One of those workers is Mitch Mercill.
Precision Iron Works
What It Does: Makes specialty steel for schools and public transport infrastructure.
Business Troubles: Regulation
Revenues: $10 million to $12 million
"I've been doing this since I was in high school, and I am in my 50s now," Mercill says. "And I don't — I wouldn't mind doing this till the day I could retire."
But finding workers like him is difficult. For months, the company has been advertising several job openings without much success.
The company says there's not much interest in gritty, physically demanding work.
And staffing is just one of many challenges facing Precision Iron Works as it tries to double its revenues from about $10 million to $20 million a year.
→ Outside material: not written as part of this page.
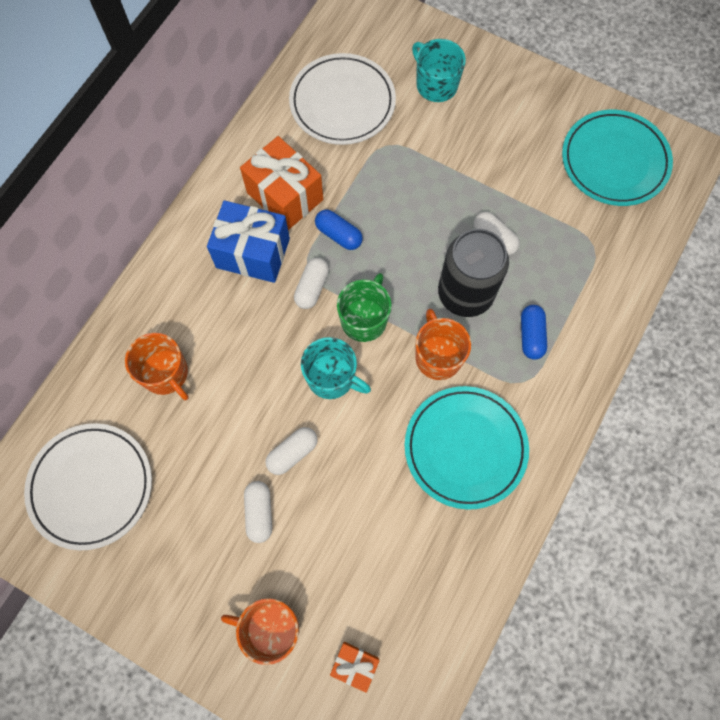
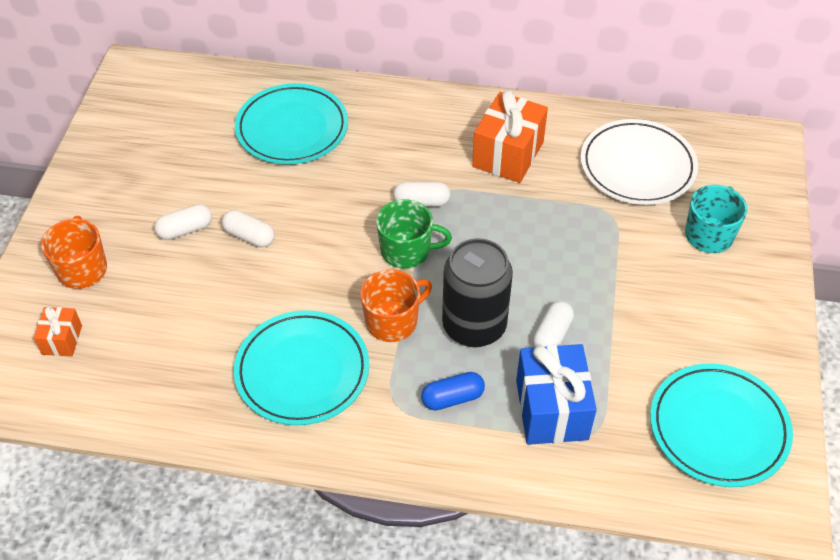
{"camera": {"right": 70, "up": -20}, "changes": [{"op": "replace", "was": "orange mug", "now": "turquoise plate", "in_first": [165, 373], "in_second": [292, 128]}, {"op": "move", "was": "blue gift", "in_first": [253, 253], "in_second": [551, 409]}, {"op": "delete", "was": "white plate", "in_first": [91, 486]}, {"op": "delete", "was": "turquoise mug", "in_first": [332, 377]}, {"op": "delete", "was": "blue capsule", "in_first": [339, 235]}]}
A state law that's been on the books for more than a half-century requires Washington companies to pay their workers a prevailing wage — or an hourly rate set by the government — on state-funded projects.
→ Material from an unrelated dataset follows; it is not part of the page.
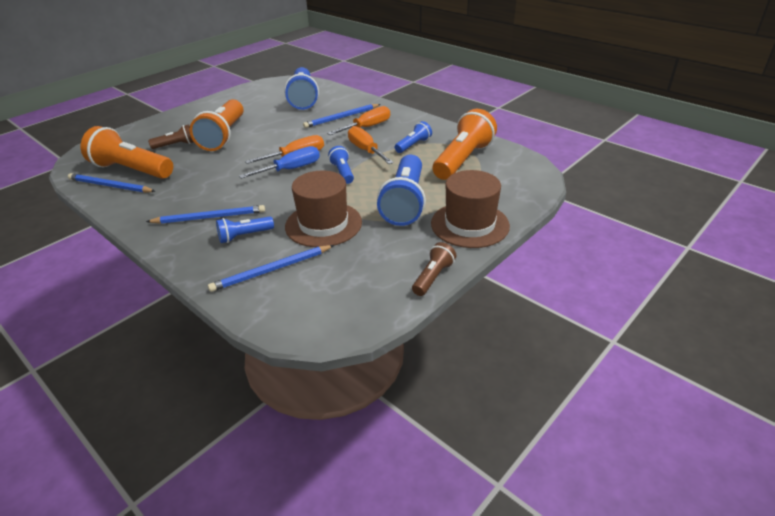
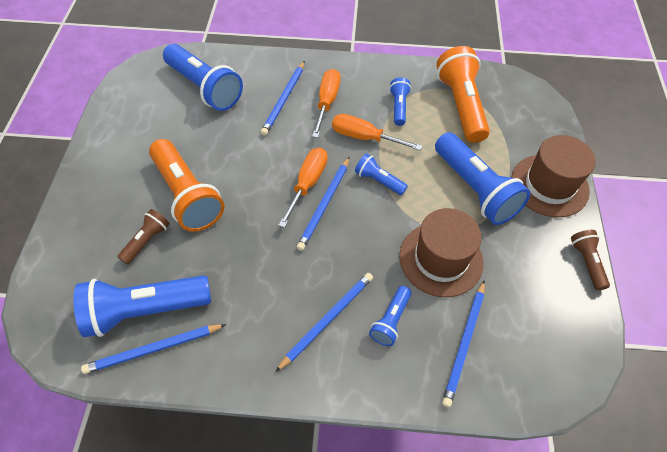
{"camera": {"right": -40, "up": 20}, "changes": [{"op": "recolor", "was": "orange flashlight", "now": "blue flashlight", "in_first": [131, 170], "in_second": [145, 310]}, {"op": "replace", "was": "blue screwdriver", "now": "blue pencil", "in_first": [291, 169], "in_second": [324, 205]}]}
But as Precision's Leighton explains, companies in states like Idaho and Utah, which don't have prevailing wage laws, can pay their workers less.
"It puts us at such a disadvantage," he says. "There could be a project right out on our backdoor out here that I can't get because a company in Utah gets such a competitive advantage by not having to pay these rates."
Leighton says that's what happened a few months ago when he bid on a large middle school project in a nearby county.
"It was about a 10- or 12,000 man-hour project — one that was right up our alley," he says. "We beat out all the other of our competitors in this state — felt that we had a good number — but got beat out by three out-of-state companies."
How Prevailing Wage Is Determined
Contractors and unions are surveyed every three years to see the wages and benefits for each trade.
Prevailing wage rates are then calculated for each trade as follows:
Largest City in County – Majority Wage: If more than one-half of all hours reported in the largest city in a county are worked at one wage rate, then that majority wage rate becomes the prevailing wage for the whole county.
Largest City in County – Average Wage: If there is no majority wage rate, then a weighted average wage is computed using data from the largest city in a county. The weight attached to each wage is the total number of hours reported to be worked at that wage.
County Average: If no hours are reported in a county's largest city, then a weighted average wage is computed using countywide data.
Existing Wage Rate – Remains in Place: If no data are reported for the entire county, then the county's old prevailing wage is retained as the new prevailing wage.
Prevailing wage rules were put in place so workers would get a living wage, but on a job like this one, Leighton says the difference could be $10 an hour per worker.
State Sen. Steve Conway, a Democrat, agrees that the rules can make it difficult to compete against out-of-state firms.
"It does have unintended consequences," he says. "We need to figure out a solution to this."
For now, at least, Precision is likely to bid on fewer state-funded projects, and that means fewer choices and chances to win large contracts close to home. The company is now looking for projects in places like Alaska and Guam.
There are other rules and regulatory hurdles, too. Washington's Secretary of Commerce Rogers Weed says environmental standards and other rules can be harder on small companies than large ones.
"Complying with regulations is something that adds burden to small businesses, and they can't, if you will, amortize that cost across a larger base of business and employees," he says.
But more than anything else, the biggest factor in Precision's success and potential for growth is the economy. If it doesn't pick up, there will be even fewer projects. Profit margins that have already slid from about 20 percent to 5 percent could become slimmer. Still, Leighton is hopeful.
"I don't think it's scary — I wouldn't be doing this if I thought it was scary," he says. "If I was looking through the rear-view window, I think I would just pack it up and go. But I guess I believe in what we are doing here."
And he says that means helping blue-collar workers provide for their families.